Sabado, Enero 24, 2015

Calamares, Pulutan for Everyone


It was my cousin’s birthday when my father, uncles and aunties decided to drink alcoholic beverage. They wanted to buy a “pulutan” and I insisted that I will be the one to go to the market and find a snack for them. I saw a Mang Carlo’s cart full of costumers, so I wondered why there were many people around his cart. Because of my curiosity I went there and smell something unusual to my nose. Ooh! It was only calamares, kwek-kwek and fried chicken intestine coated with flour.

Calamares is the Filipino version of Mediterranean breaded fried squid dish. A Mediterranean version of fried calamari consists of batter-coated, deep fried squid, fried for less than two minutes to prevent toughness. It is served plain with salt and lemon on the side and sometimes was deeped in tomato sauce.

What makes our Calamares from the foreign version calamari? Aside from its spelling is that our own calamares was served in a stick and partnered with spice vinegar or toyo mansi while their calamari was served on a plate and tomato sauce on the side.

For the Mediterranean Calamari
Ingredients

1 lb calamari rings, soak in milk for 3 hours.
½ cup all-purpose flour
1 ½ teaspoon salt
2 teaspoons garlic powder
2 teaspoons dried parsley flakes
Lemon wedges
2 cups cooking oil

For the procedure

1.      Combine the flour , salt, garlic powder and parsley flakes. Mix well and set aside.
2.      Heat the cooking oil on a pan or deep cooking pot.
3.       Drain the milk for the calamari. Dredge the calamari one-at-a-time on the flour mixture and make sure it was completely coated with flour.
4.      Deep fry the calamari in a deep pot and remove until it turn light brown
5.      Strain the calamari to remove the excess oil.
6.       Place on a plate and serve with lemon wedges.


For the Calamares
Ingredients

Large squid, cleaned and cut into rings
1 cup of flour
1 egg
½ cup of breadcrumbs (optional)  for its crunchier texture
1 teaspoon salt
1 teaspoon of ground black pepper
2 cup of cooking oil

For the procedure

1.      Combine squid (sliced into rings) salt and ground black pepper into a bowl and mix them well let it stand for 5-8 minutes for the squid to absorb the spices.
2.      Heat a cooking pot and pour-in the cooking oil.
3.      Dredge the sliced squid in flour and into the beaten egg.
4.      When the oil is hot enough, deep fry the squid until it turn into a light brown (do not overcook the squid)
5.      Strain the fried squid for 1 minute to remove the excess oil
6.      Place it on a plate or in a stick and deep it in spice vinegar

This is the third year of Mang Carlos in selling this kind of merienda in Antipolo city. He just went here to find a job but he wasn’t able to get a job because he was just an elementary graduate so he decided to have a small business which is the stand for calamares and other goods.
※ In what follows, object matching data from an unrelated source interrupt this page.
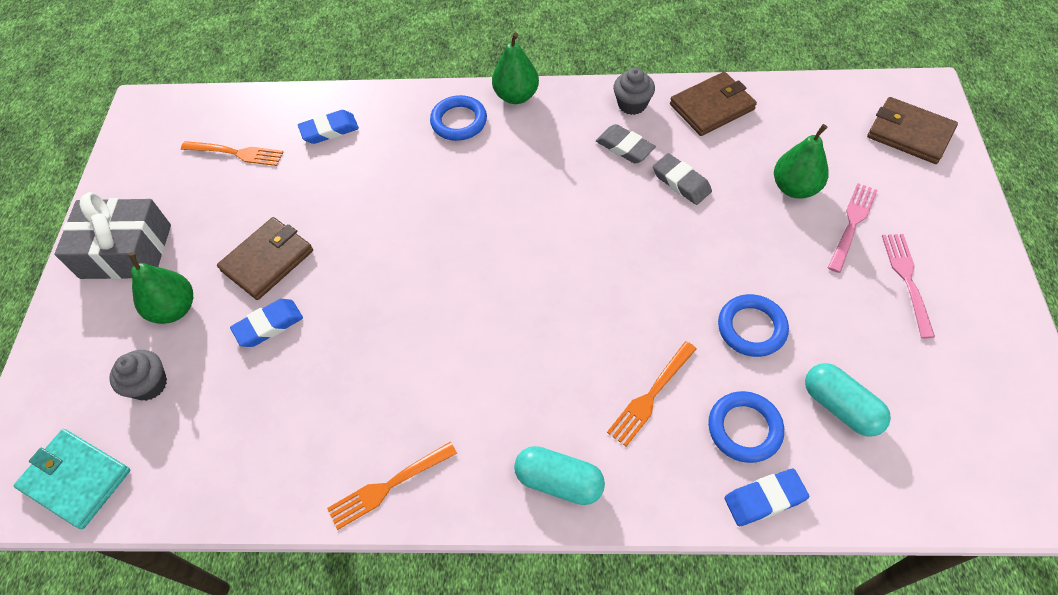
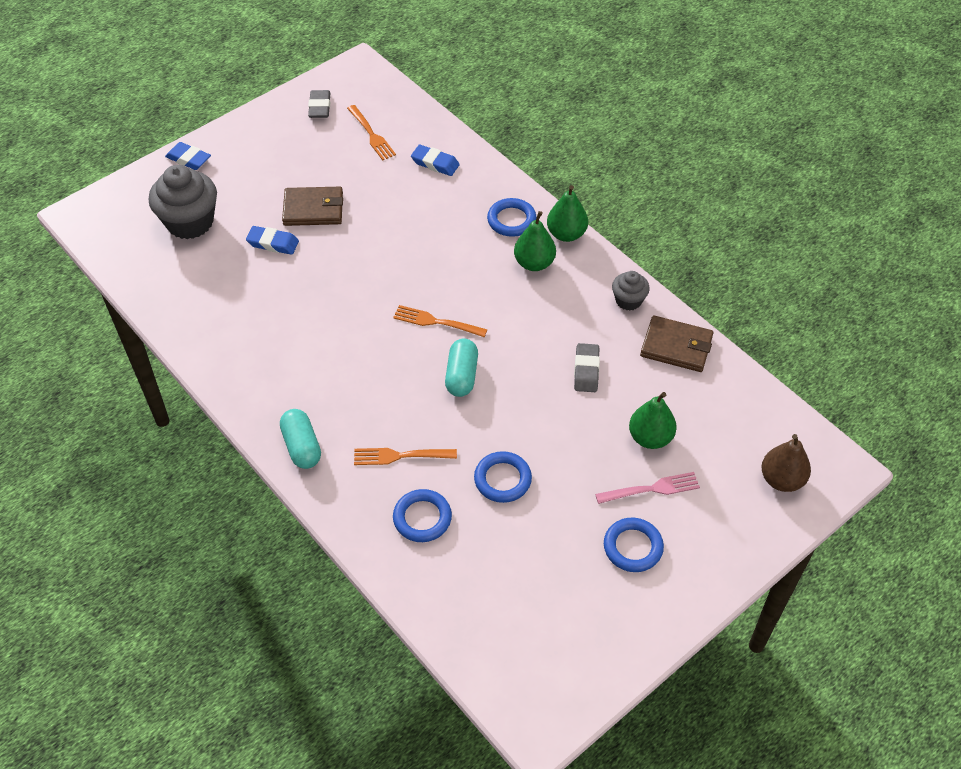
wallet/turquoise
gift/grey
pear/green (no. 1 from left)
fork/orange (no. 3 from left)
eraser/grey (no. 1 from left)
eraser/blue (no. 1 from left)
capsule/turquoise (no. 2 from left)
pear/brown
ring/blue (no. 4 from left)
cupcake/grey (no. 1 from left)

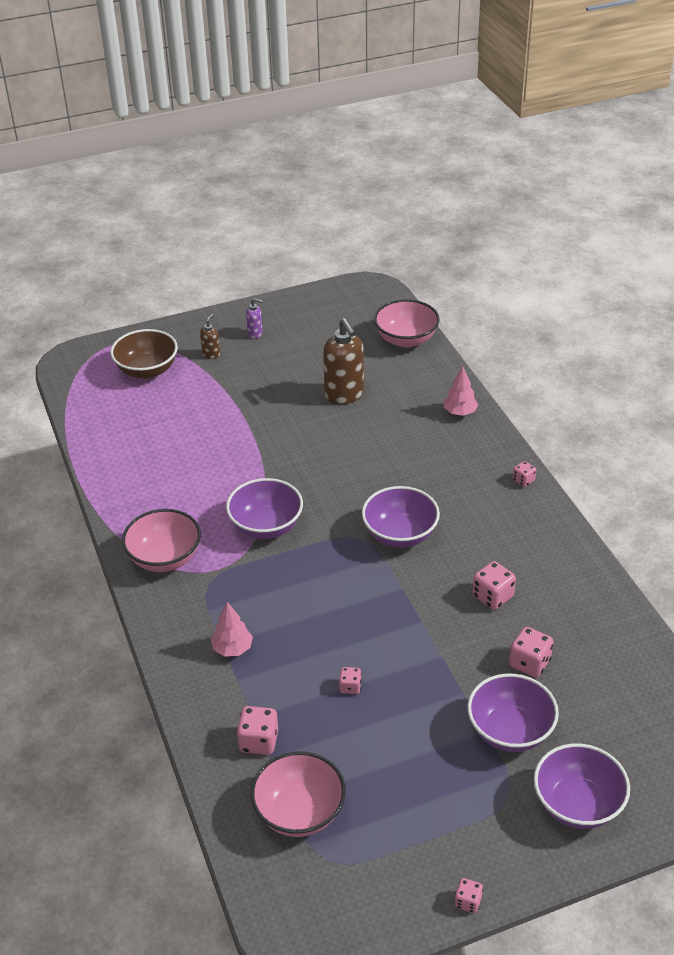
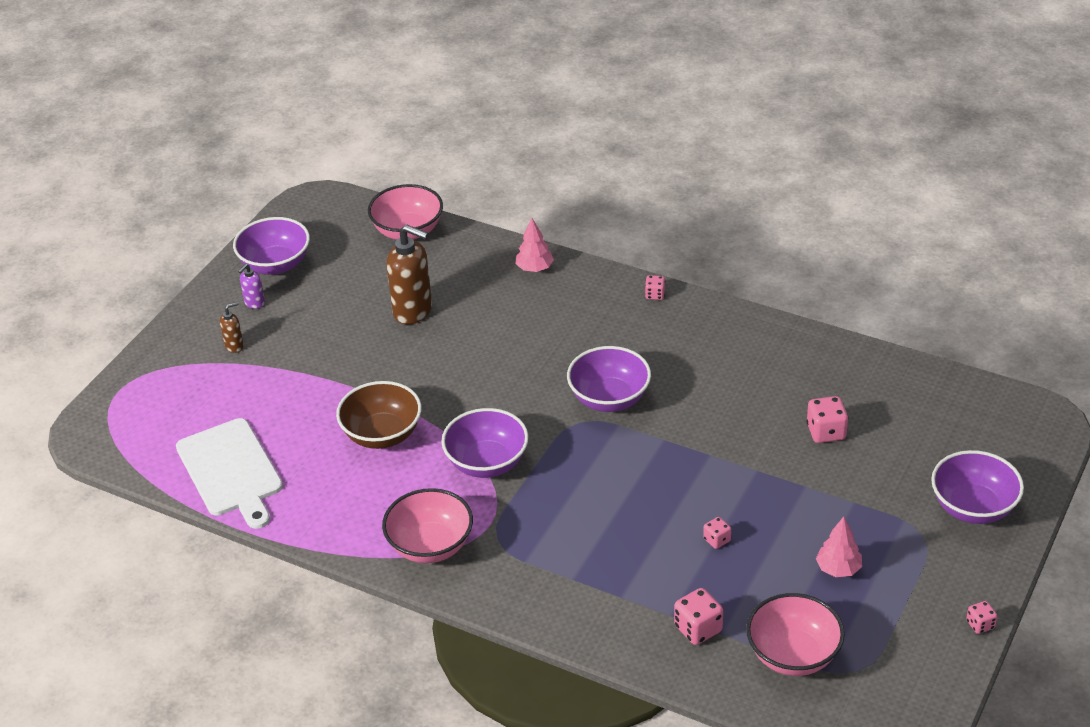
dice/pink (no. 4 from left in the first image)
cutting board/white
bowl/brown
tree/pink (no. 2 from left)
bowl/purple (no. 1 from left)
soap dispenser/brown (no. 1 from left)
soap dispenser/purple

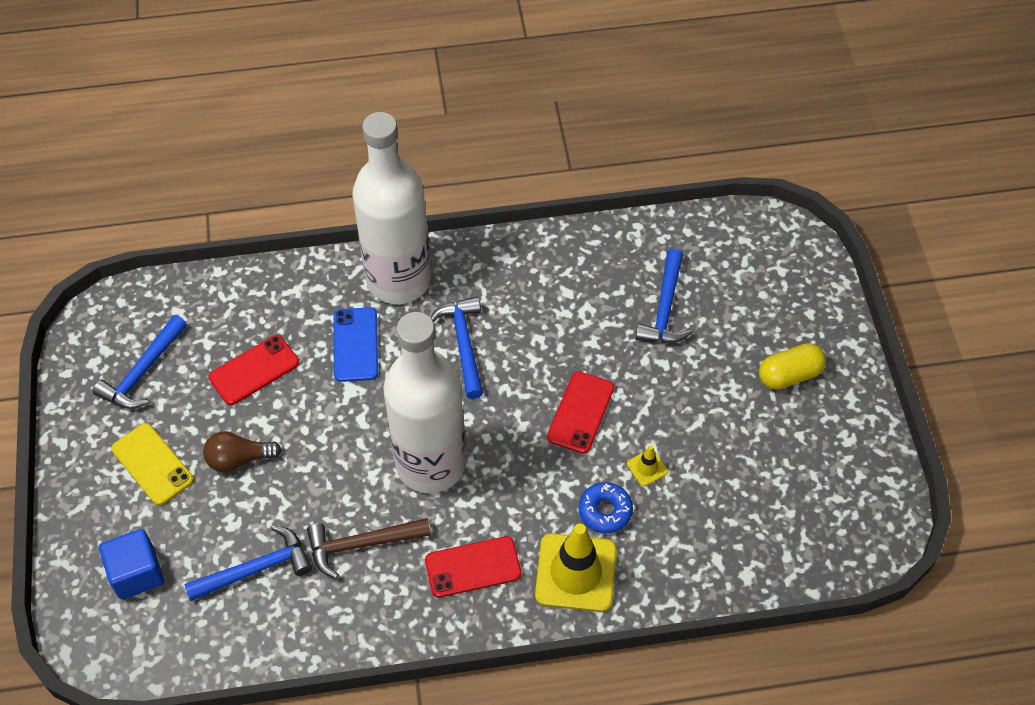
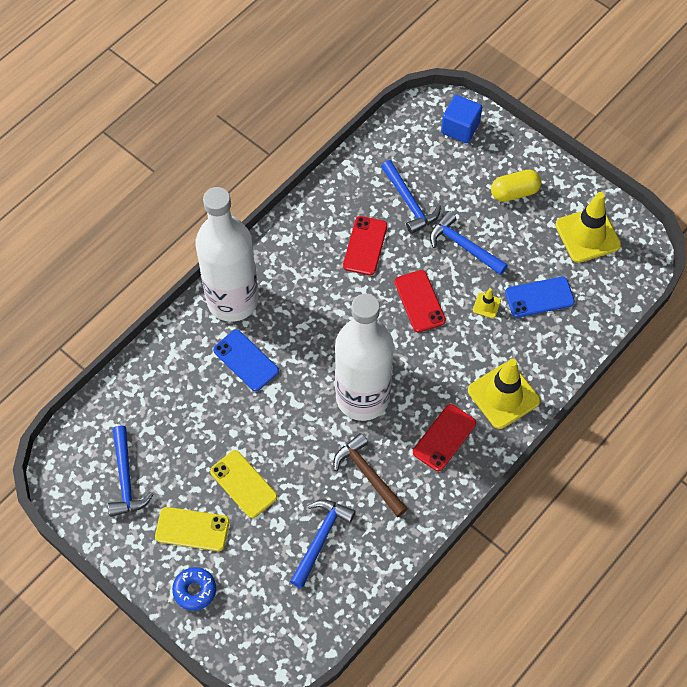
phone/blue (no. 2 from left)
traffic cone/yellow (no. 3 from left)
cube/blue
phone/red (no. 1 from left)
hammer/blue (no. 4 from left)
donut/blue
phone/yellow (no. 2 from left)
hammer/brown
capsule/yellow

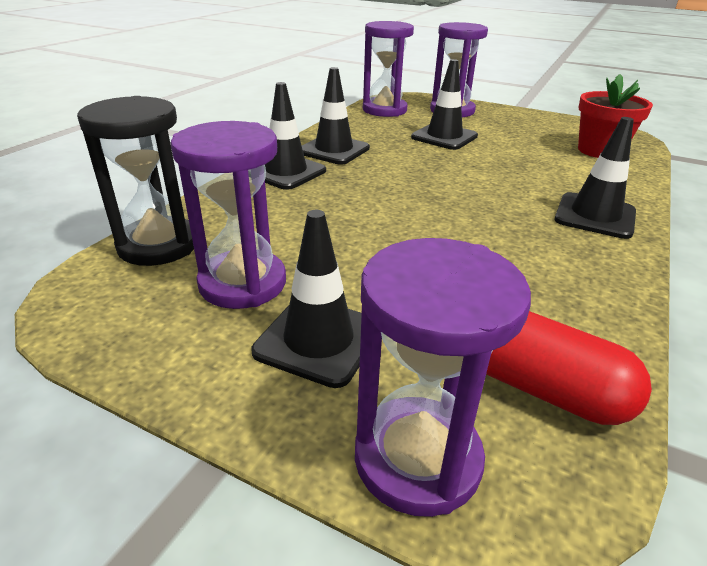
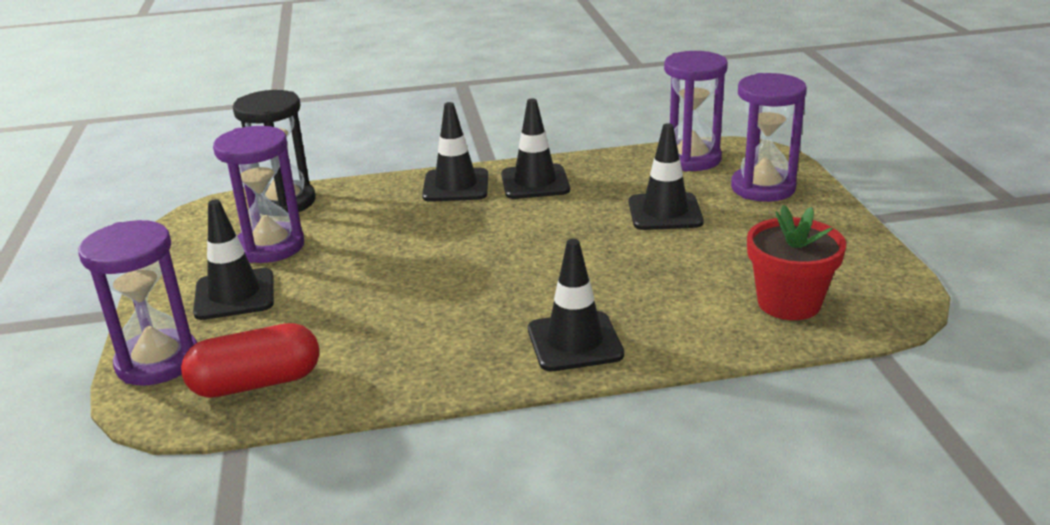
capsule/red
At exactl 1 pm in the afternoon, he started preparing the ingredients he will use in cooking “kwek-kwek” , fried chicken intestines and calamares for his loyal customers. Kuya Adam one of our neighbors is one of the loyal customers of Mang Carlo since he tasted the dish he always buy calamares and fried chicken intestine as their viand or sometimes their “pulutan”.

As I went home bringing the calamares and fried chicken intestine as their “pulutan” my auntie shouted at me “Hooy bilisan mo! Sa cubao ka pa ata bumili niyan”. I silently laugh because I spend a lot of time talking to Mang Carlo but then I find it interesting so I decided to make my own calamares in our home.

After making my own calamares , I went outside our house and gave my own made calamares to them so that they will not lend any money to buy their snack they will just give it to me J))))))))


Calamares is not only for merienda but also a viand for lunch and dinner. It is an easy to make appetizers and “pulutan” for everyone.